A Tour of Jessica’s House

Children’s Grief Awareness Day

As I write this, it is Children’s Grief Awareness Day. Our family has had our share of grief, as many families have, some monumentally more than others. 

Grief never really goes away. Like a companion, we learn to live with it. Just as your love for your child never really goes away. It only changes. 

In an interview between Anderson Cooper and Stephen Colbert on the podcast “All There Is” Cooper plays a clip from “The Late Show with Stephen Colbert” with Andrew Garfield. On it, Garfield discussed his grief, “So if I cry, it’s only a beautiful thing. I hope this grief stays with me because it’s all the unexpressed love that I didn’t get to tell her.”
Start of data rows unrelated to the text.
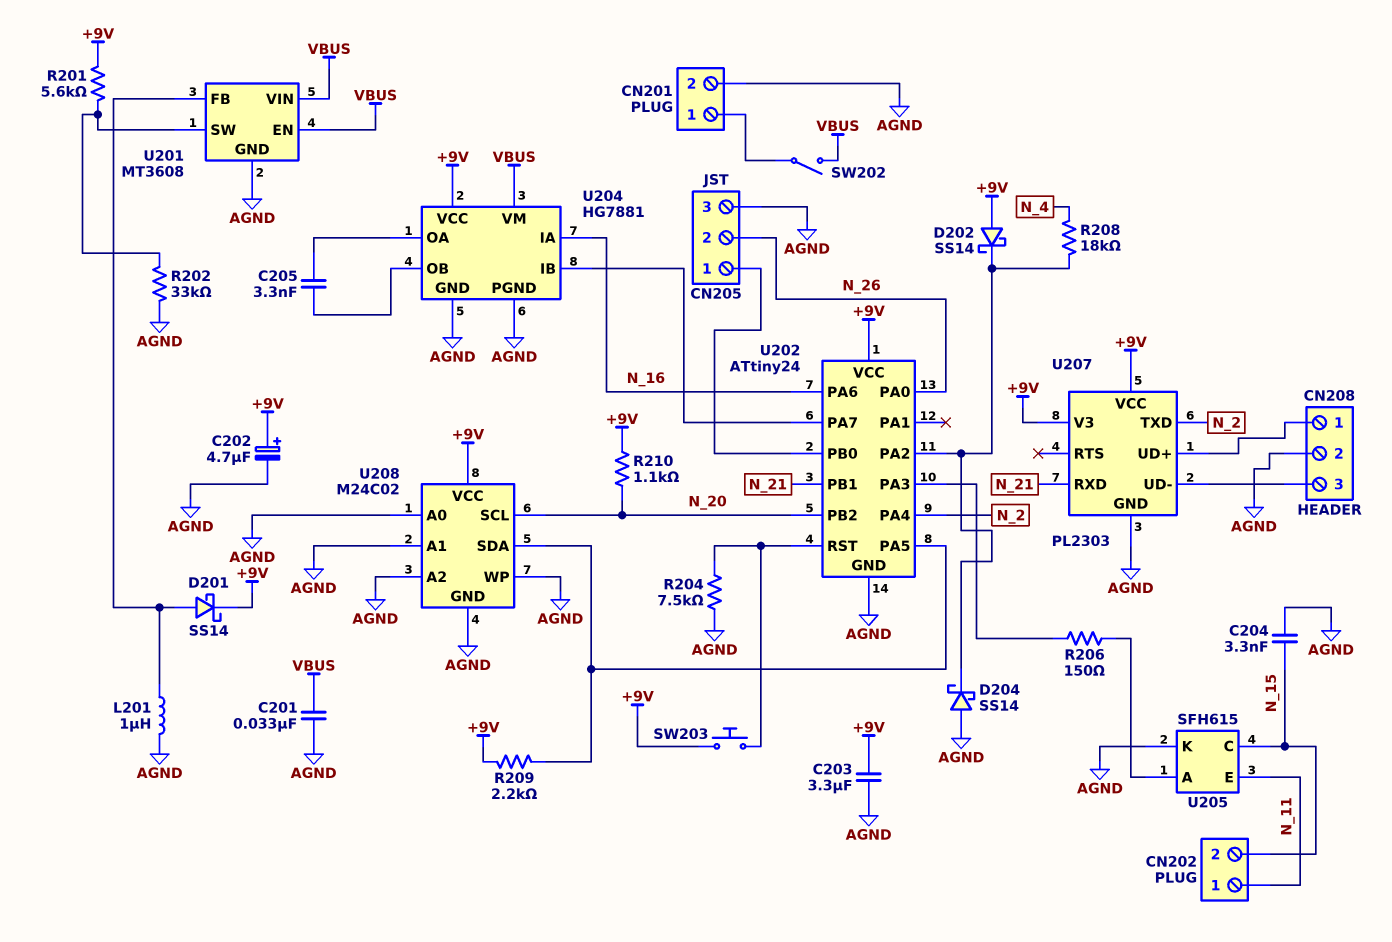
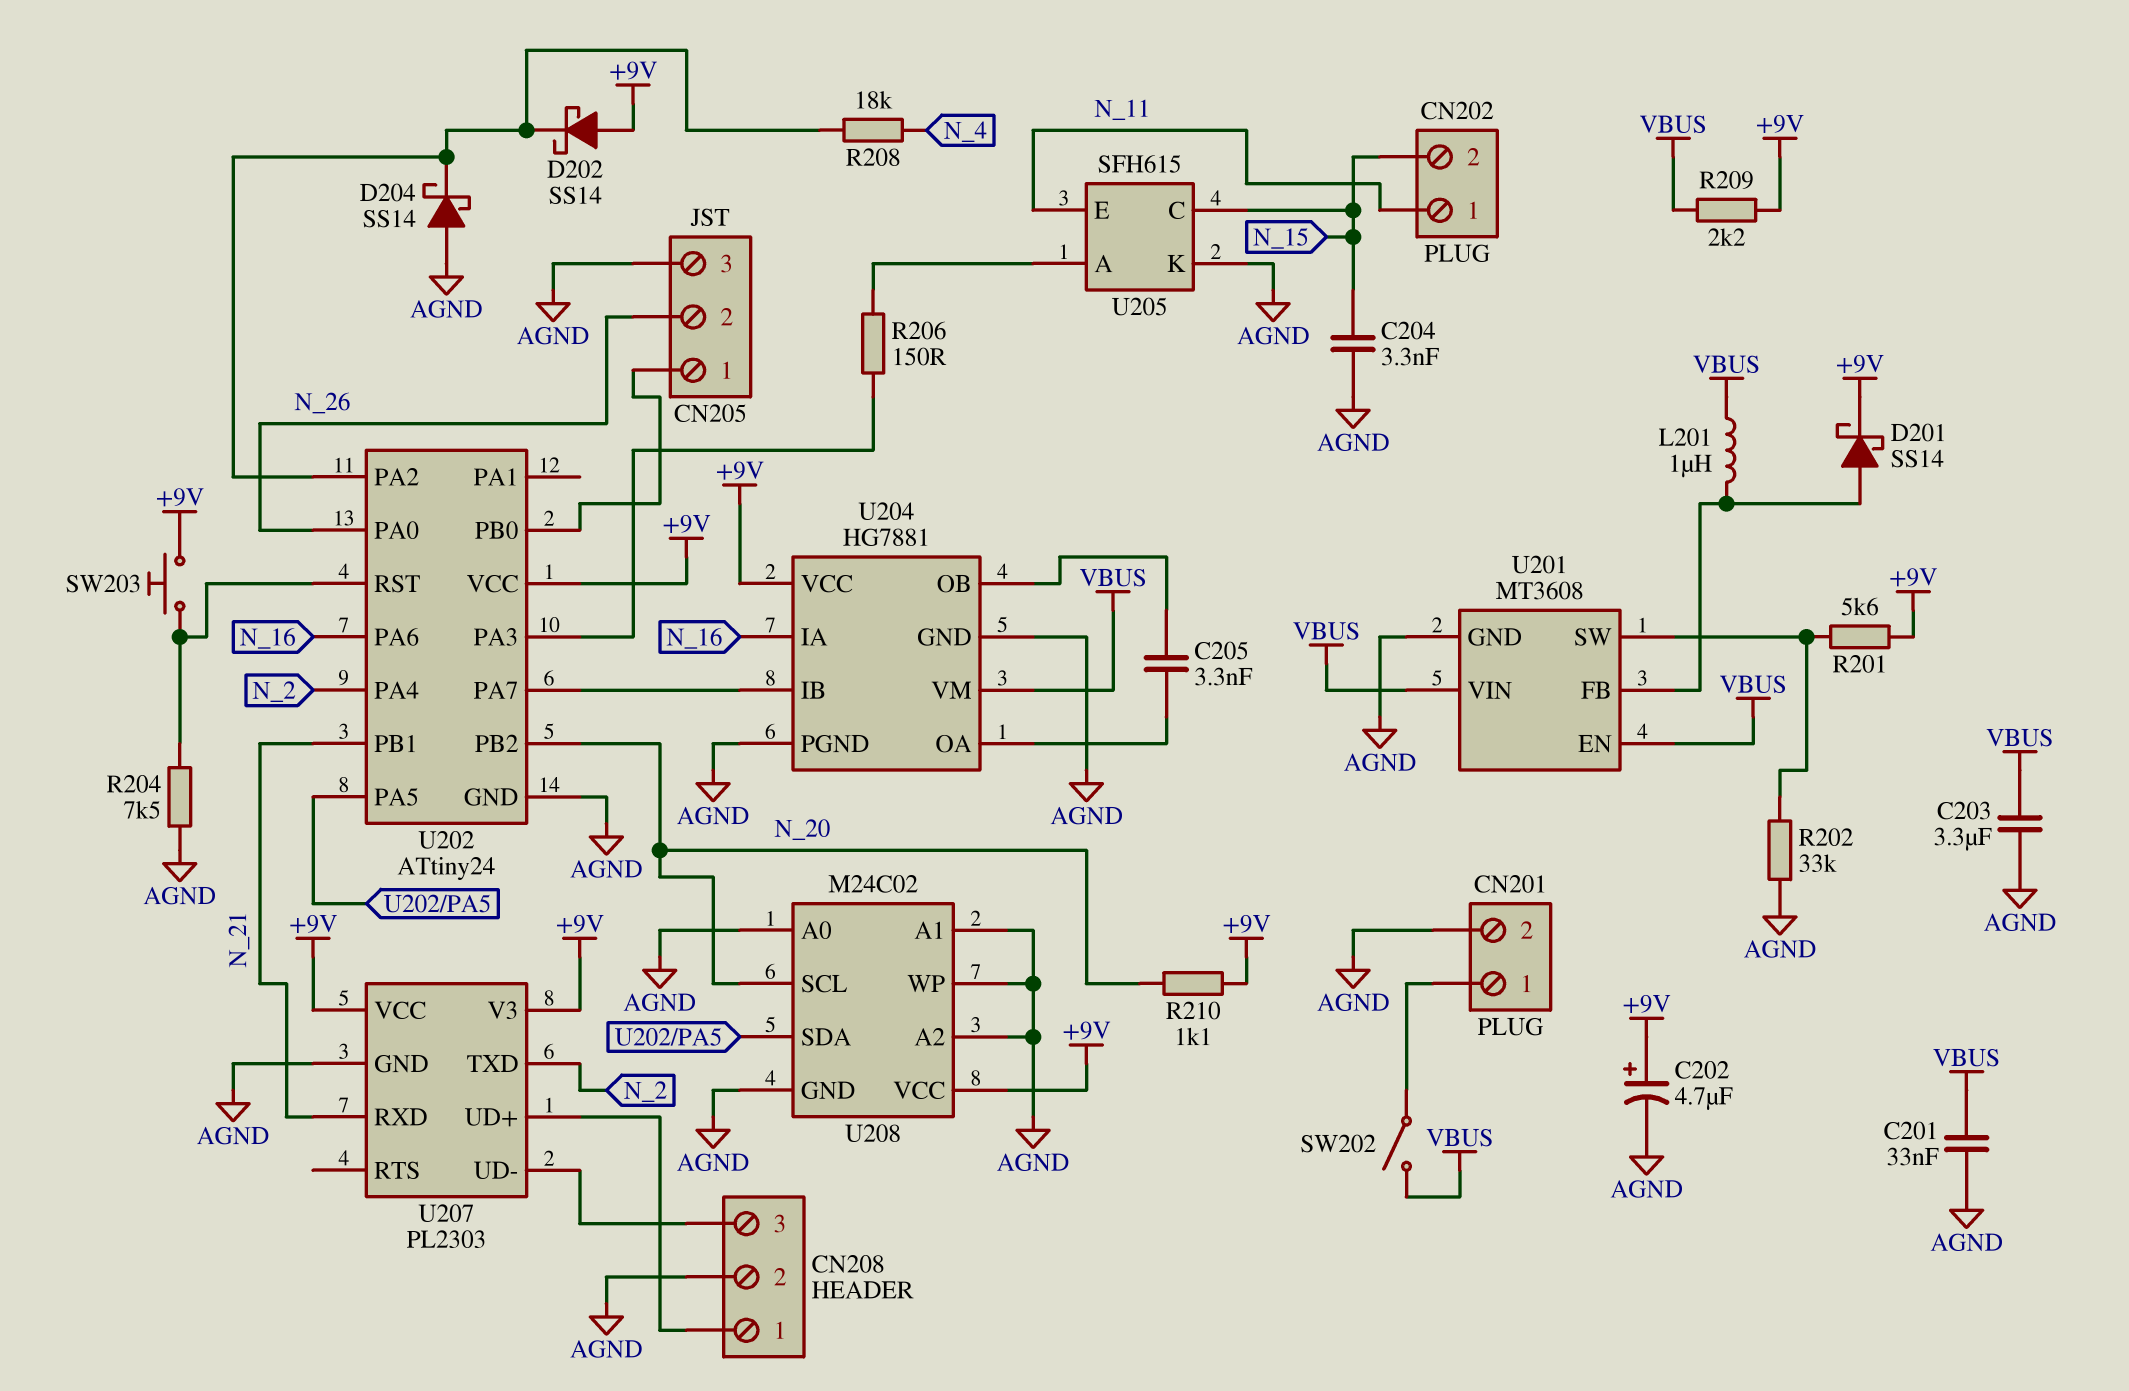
C203: 3.3uF (+9V, AGND) -> 3.3uF (AGND, VBUS)
L201: 1uH (AGND, U201/FB) -> 1uH (U201/FB, VBUS)
R209: 2.2k (+9V, U202/PA5) -> 2.2k (+9V, VBUS)

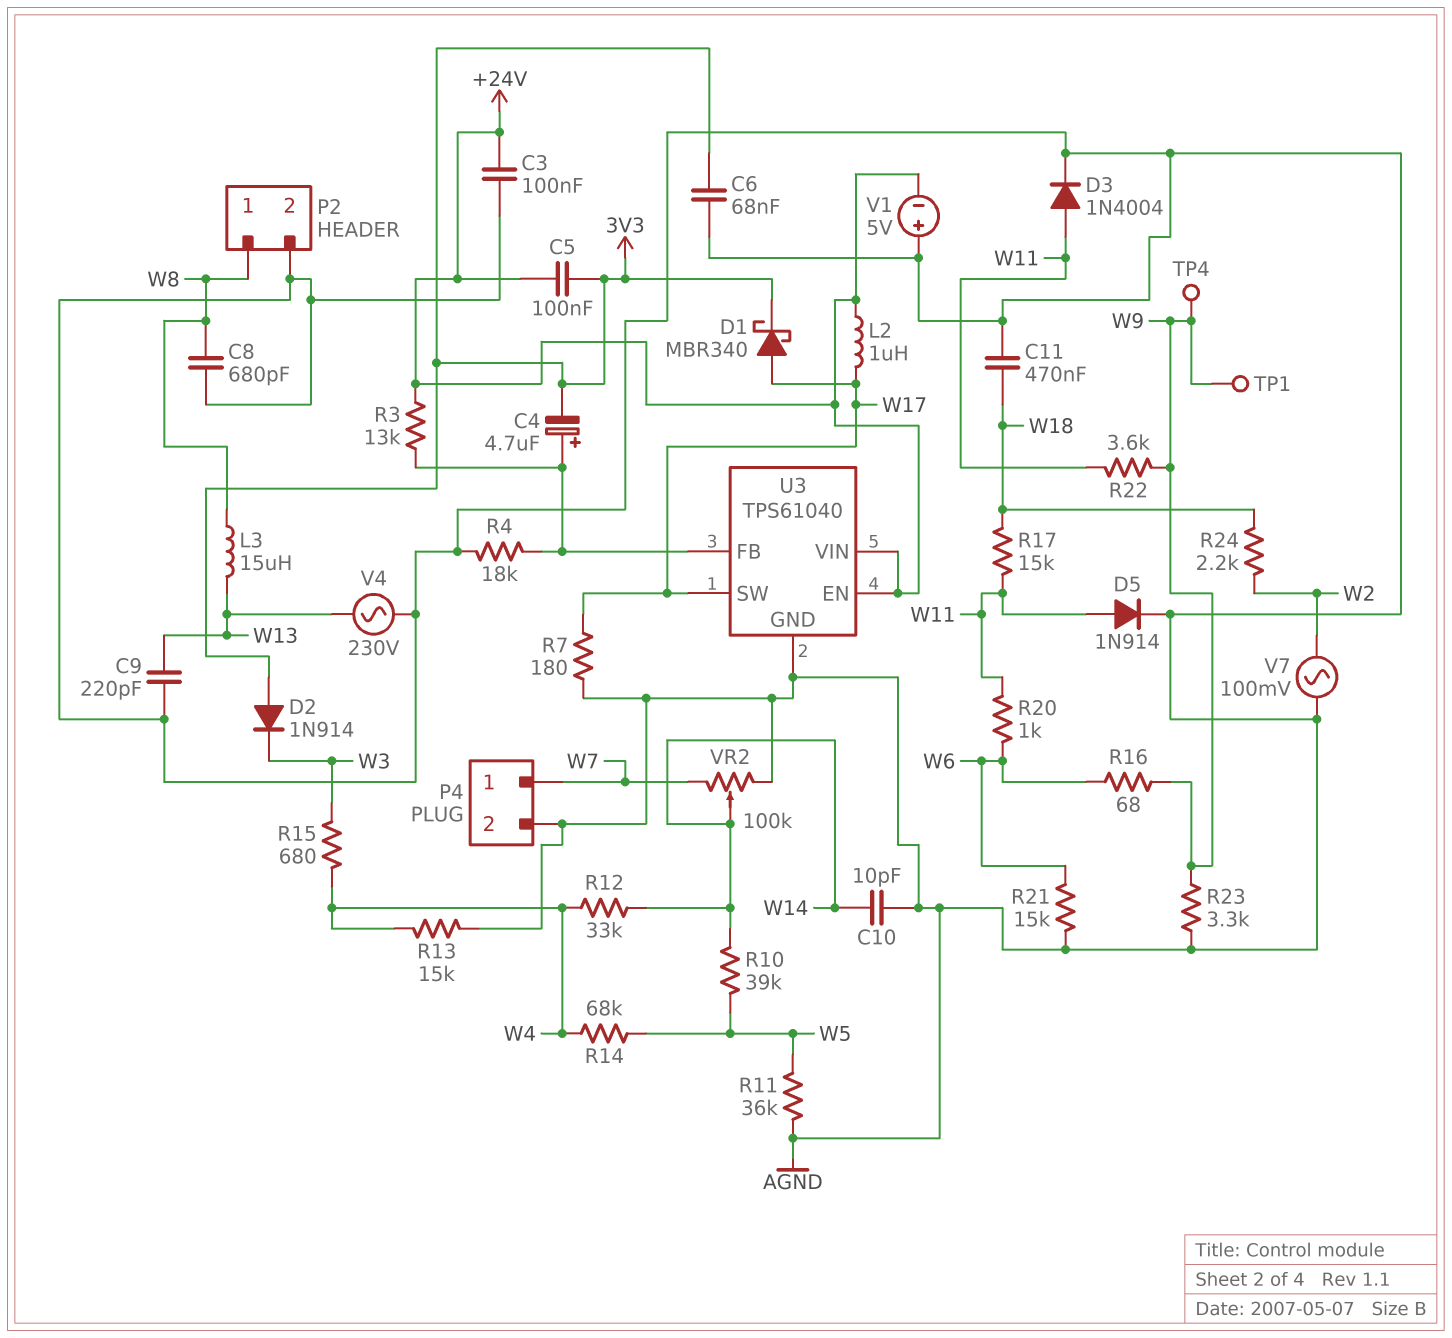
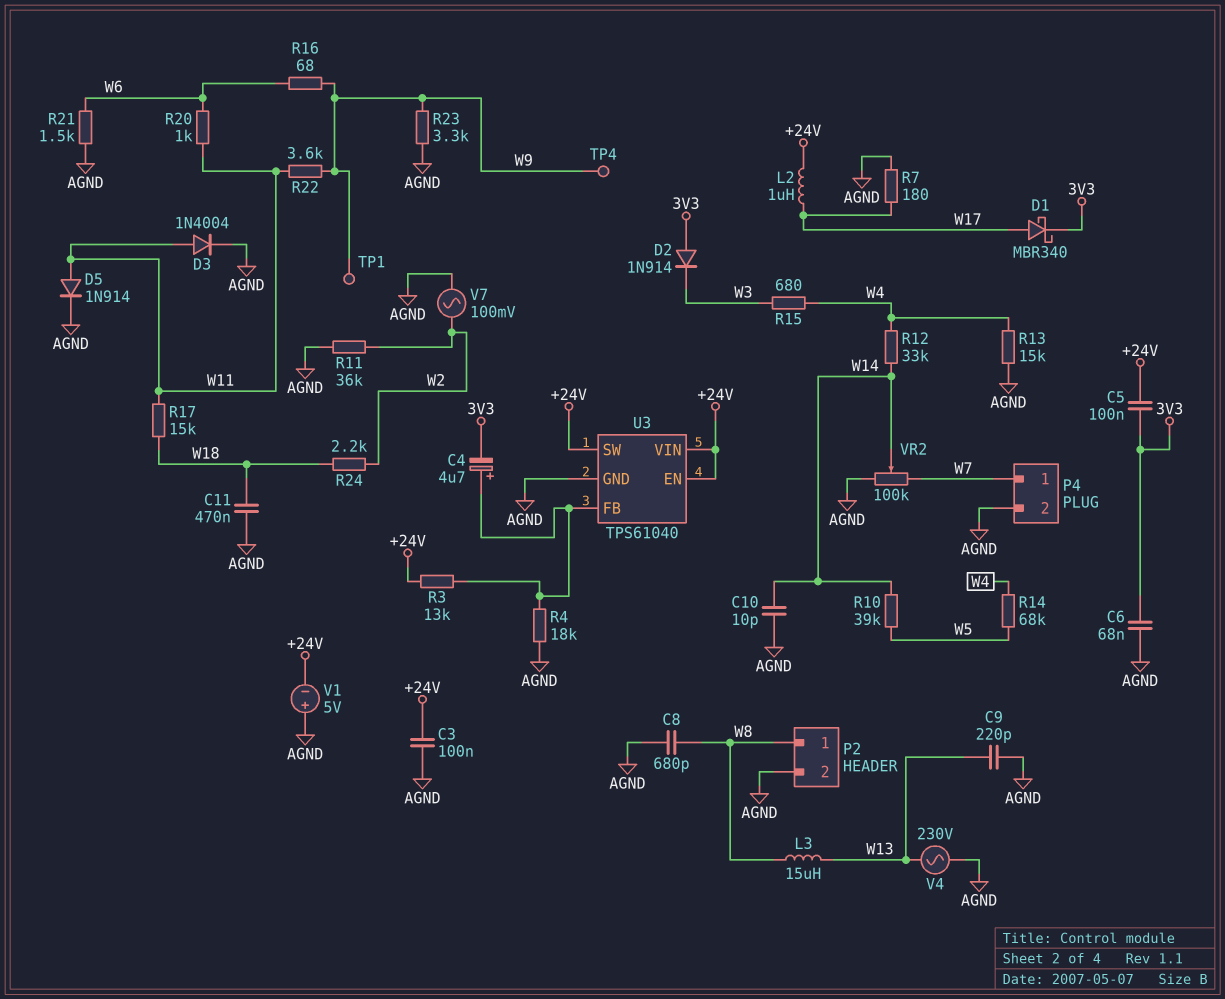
R11: 36k (AGND, W5) -> 36k (AGND, W2)
R21: 15k (AGND, W6) -> 1.5k (AGND, W6)
U3 pin SW: W17 -> +24V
A teen room at Jessica's House

Grief is unexpressed love. 

The new companion does not come into our lives easily. But if we are willing to make a space, and allow it to pull up a chair at the table, grief becomes the mode through which we stay close to those who have died, through which we feel the nearness of those lost.

Often children grieve when their caregivers are also grieving. I first toured Jessica’s House in 2018, when the grief around my heart was still raw. The mission of Jessica’s House is to provide “support in a safe place for children, teens, young adults, and their families, at no cost, because no child should ever grieve alone.”

The volcano room at at Jessica's House

No child should ever grieve alone. 

In that same interview, Colbert referenced this act of “going down with that person into their grief.” 

Cooper said, “the loneliness of grief is extraordinary. And just someone acknowledging that you’re going through it is a consolation.”

Jessica’s House began in 2012 to bring grief support to the community through peer support groups for children grieving a loss.

In 2021, Jessica’s House opened its new permanent home in Turlock in 2021. Jessica’s House currently supports more than 800 individuals from 38 surrounding cities through nine specialized peer support groups as well as a school group program at various school sites in Stanislaus and Merced counties, including in Hughson Unified School District.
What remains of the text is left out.